Obama Licenses Iran To Ship Missiles to Hezbollah
The logical endgame of President Obama’s Iran policy and his “roundtable” approach to Syria has always been to offer American protection for Iranian missile shipments to Hezbollah. Sounds crazy, right? It is. But after all, as the administration’s hard-nosed diplomats will tell you, there needs to be a compromise in Syria to end the killing, which means that Iran must preserve its legitimate core interest—namely, its “link” to Lebanon, where Hezbollah has tens of thousands of missiles aimed at Israel.

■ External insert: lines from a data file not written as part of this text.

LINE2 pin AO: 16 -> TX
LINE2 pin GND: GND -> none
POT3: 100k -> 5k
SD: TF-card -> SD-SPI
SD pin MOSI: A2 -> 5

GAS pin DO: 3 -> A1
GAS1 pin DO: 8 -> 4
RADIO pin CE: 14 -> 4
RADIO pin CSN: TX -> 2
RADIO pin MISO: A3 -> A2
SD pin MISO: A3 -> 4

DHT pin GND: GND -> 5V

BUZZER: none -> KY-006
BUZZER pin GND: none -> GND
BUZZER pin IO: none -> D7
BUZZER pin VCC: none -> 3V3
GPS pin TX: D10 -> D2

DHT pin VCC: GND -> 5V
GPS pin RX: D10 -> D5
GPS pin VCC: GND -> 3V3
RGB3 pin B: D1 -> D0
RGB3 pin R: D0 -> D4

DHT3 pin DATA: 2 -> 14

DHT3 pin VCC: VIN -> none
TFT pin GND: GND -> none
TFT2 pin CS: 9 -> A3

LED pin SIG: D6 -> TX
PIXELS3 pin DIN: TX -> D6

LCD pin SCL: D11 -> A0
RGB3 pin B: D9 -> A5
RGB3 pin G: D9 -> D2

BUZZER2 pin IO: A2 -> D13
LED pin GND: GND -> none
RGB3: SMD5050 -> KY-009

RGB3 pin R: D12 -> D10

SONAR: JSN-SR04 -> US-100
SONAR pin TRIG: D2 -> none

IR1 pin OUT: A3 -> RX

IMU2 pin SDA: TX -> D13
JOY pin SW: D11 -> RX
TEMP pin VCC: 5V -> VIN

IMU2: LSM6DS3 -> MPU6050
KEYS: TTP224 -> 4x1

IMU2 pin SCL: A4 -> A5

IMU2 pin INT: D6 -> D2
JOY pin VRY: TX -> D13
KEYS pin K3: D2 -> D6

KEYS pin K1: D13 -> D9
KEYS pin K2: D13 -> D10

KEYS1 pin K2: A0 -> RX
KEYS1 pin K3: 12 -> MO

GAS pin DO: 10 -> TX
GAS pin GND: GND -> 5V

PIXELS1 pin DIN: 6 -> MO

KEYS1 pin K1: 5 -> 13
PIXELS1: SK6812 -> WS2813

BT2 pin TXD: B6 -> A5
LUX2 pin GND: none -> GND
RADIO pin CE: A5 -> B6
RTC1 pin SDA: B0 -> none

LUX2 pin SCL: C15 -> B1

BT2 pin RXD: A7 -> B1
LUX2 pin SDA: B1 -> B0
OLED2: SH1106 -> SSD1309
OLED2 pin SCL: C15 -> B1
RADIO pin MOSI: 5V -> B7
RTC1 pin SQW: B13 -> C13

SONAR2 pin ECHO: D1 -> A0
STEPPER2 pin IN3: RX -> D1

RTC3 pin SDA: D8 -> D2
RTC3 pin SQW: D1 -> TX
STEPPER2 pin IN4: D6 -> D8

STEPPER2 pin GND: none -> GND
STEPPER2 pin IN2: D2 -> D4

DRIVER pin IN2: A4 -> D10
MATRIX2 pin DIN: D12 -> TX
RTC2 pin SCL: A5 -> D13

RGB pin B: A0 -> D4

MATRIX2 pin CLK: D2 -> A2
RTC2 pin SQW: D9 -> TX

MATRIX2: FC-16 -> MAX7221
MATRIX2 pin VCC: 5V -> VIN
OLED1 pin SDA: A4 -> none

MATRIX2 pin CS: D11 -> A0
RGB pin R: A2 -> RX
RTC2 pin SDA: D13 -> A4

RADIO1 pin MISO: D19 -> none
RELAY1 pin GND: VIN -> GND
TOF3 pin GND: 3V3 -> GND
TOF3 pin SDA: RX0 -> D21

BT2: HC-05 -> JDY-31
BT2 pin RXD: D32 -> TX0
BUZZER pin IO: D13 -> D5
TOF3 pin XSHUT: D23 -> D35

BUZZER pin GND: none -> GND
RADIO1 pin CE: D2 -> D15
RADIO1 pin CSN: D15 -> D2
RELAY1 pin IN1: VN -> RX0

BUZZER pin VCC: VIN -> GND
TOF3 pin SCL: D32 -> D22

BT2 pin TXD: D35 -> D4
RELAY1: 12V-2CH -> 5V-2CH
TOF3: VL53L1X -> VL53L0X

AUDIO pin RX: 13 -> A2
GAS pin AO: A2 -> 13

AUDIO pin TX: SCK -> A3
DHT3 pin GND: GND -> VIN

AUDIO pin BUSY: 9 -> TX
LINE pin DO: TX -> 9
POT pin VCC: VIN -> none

The White House announcement that President Obama has brought Iran into formal discussions over Syria in Vienna is yet another public step on the path towards one of the most stunning reversals in the history of American foreign policy: formal American backing of Syrian despot Bashar al-Assad who continues to butcher his own people with the help of Russia and Iran. Although reporters have generally represented this development as something new, the White House has in fact been openly set on this course for at least a year. At the G20 meeting in Brisbane, Australia last year, Obama said so explicitly: “At some point…the various players involved, as well as the regional players—Turkey, Iran, Assad’s patrons like Russia—are going to have to engage in a political conversation.”
Around the same time, Obama also signaled publicly his acquiescence to Assad staying in power and having a role during a so-called “transitional” period, thereby moving closer to the Russian and Iranian position on the role of the Syrian dictator. As far back as late 2013, the White House was leaking that the president regretted ever calling on Assad to “step aside.”
Obama’s Syria policy, and the direct threat it poses to Israel, is a continuation of his broader policy of rapprochement with Iran. By recognizing Iran as a principal “stakeholder” in Syria and the region more broadly, America is choosing to legitimize Iran’s local assets and means of projecting power. So if you legitimize Iran as a “stakeholder,” you also legitimize Iran’s “stake.” But what, exactly, is Iran’s interest in Syria? Very simply, it is to preserve the land bridge to Lebanon through which it supplies Hezbollah with heavy weapons like long-range missiles that can’t be moved any other way.